1. Field of the Invention
The present invention relates to a foundation shock eliminator, and more particularly to a foundation shock eliminator that will dissipate and absorb efficiently both vertical and horizontal shocks to a structure or a machine.
2. Description of Related Art
Vibration control and shock reduction are fundamental concerns in the construction of structures, machines and industrial manufacturing instruments. This can concern vibration and shocks from seismic events or even low intensity events such as subway trains passing below structures. Although the subway train shocks are relatively predictable in their direction, intensity and even timing, the same is not true for earthquakes that can vary enormously, thereby providing particular difficulty to civil engineers. Diminishing the effect of shocks on objects is achieved primarily by isolating the shocks or absorbing the shocks.
Shocks, such as seismic shocks or low intensity shocks will influence adversely qualities of high precision electronic products during the fabrication of the electronic products. Therefore, reduction of the effects of shock transmitted to the high precision manufacturing machines in electronic industries is always an important concern.
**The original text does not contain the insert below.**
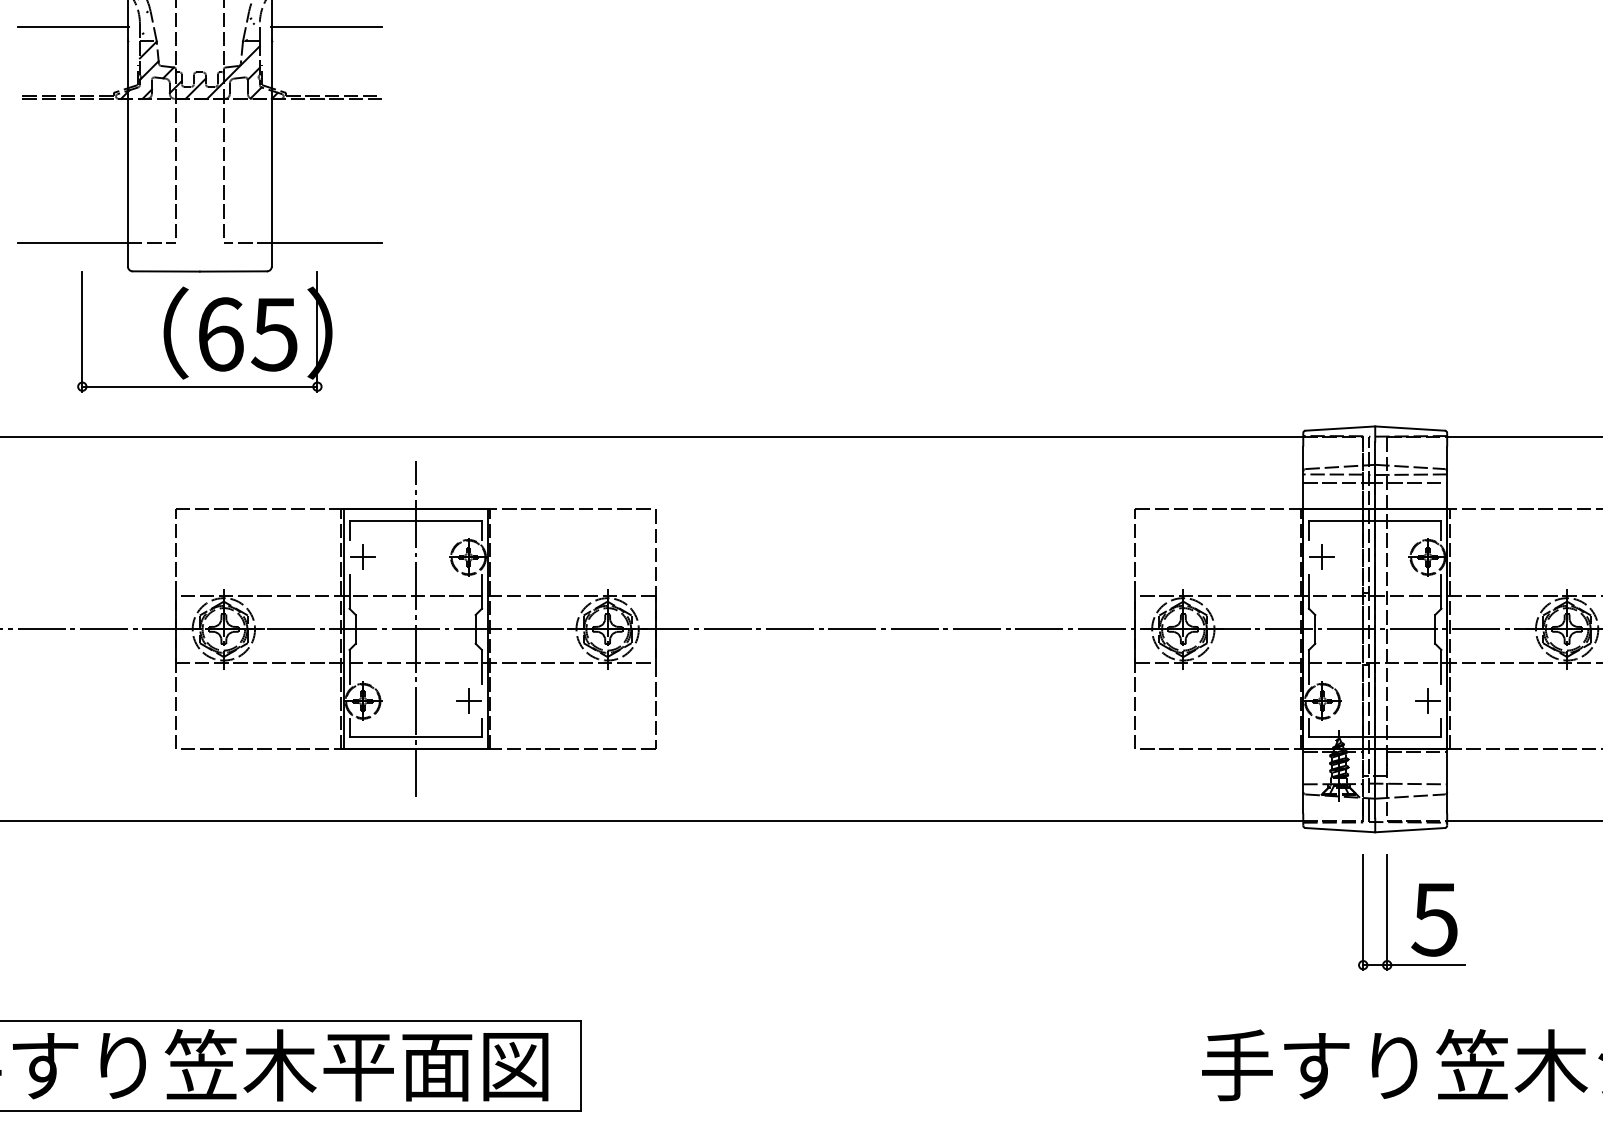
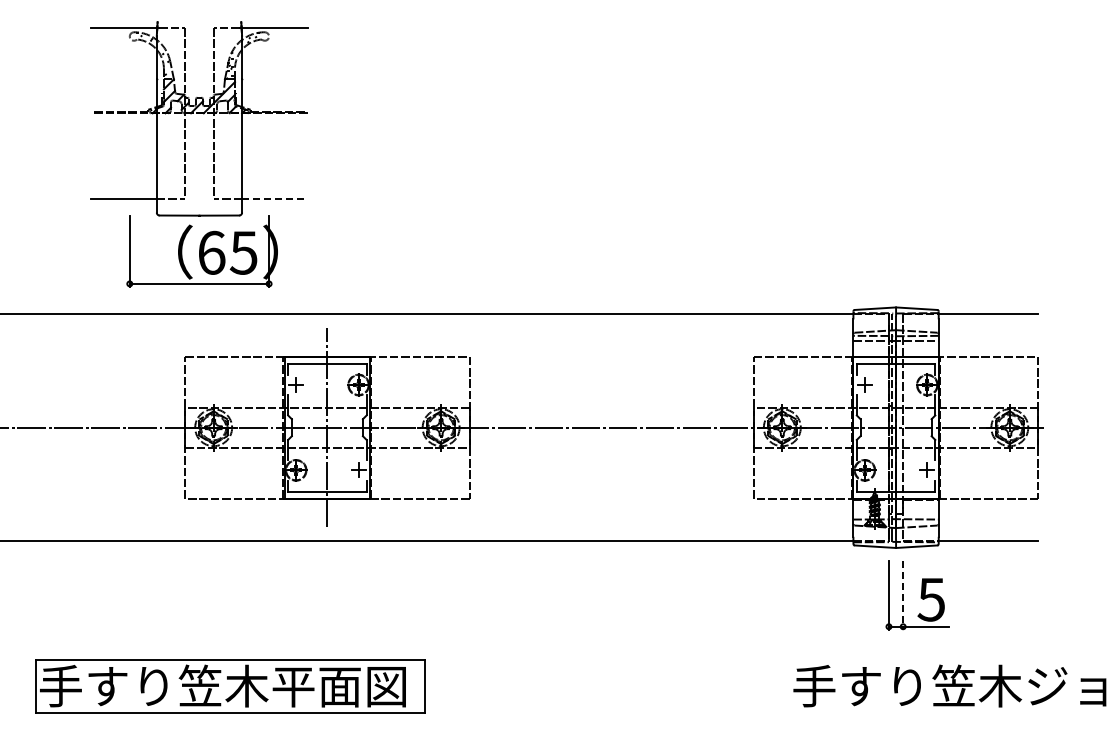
line: (73, 26) -> (124, 70), removed
line: (326, 26) -> (274, 70), removed
line: (326, 242) -> (274, 198), solid -> dashed
line: (1387, 912) -> (903, 595), solid -> dashed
A conventional foundation shock eliminator in accordance with prior art is generally mounted between the rigid foundation and structures or the floor and machines. The conventional foundation shock eliminator is made of steel and comprises an upper block, a lower stationary base and a roller.
The upper block and the lower stationary base may be rectangular, square, round or polygonal and have respectively concave inner surfaces. The lower stationary base is fastened to the rigid foundation such as ground or the floor by fasteners such as bolts. The upper block supports the bottom of the structure or machines, is supported by the roller and is movable relative to the lower stationary base. The concave inner surfaces of the upper block and the lower stationary base face each other.
The roller can be a rolling ball and is mounted between the two concave inner surfaces, whereby the ball rolls on the concave inner surface of the lower stationary base and supports the concave inner surface of the upper block.
Consequently, the conventional foundation shock eliminator will reduce the effect of shocks, such as from earthquakes, transmitted to the structures or machines when the ground or floor undergoes shocks with the relative movements of the upper block.
However, the conventional foundation shock eliminator cannot completely diminish the effect of shocks transmitted via the ground or the floor enough to keep the structures from collapsing or the machines from being influenced adversely by the shocks. Since the roller of the conventional foundation shock eliminator only reduces the horizontal component of shocks and does nothing to reduce the vertical component of shocks, the applications and usage of the conventional foundation shock eliminators are restricted.
To overcome the shortcomings, the present invention provides an improved foundation shock eliminator to mitigate or obviate the aforementioned problems.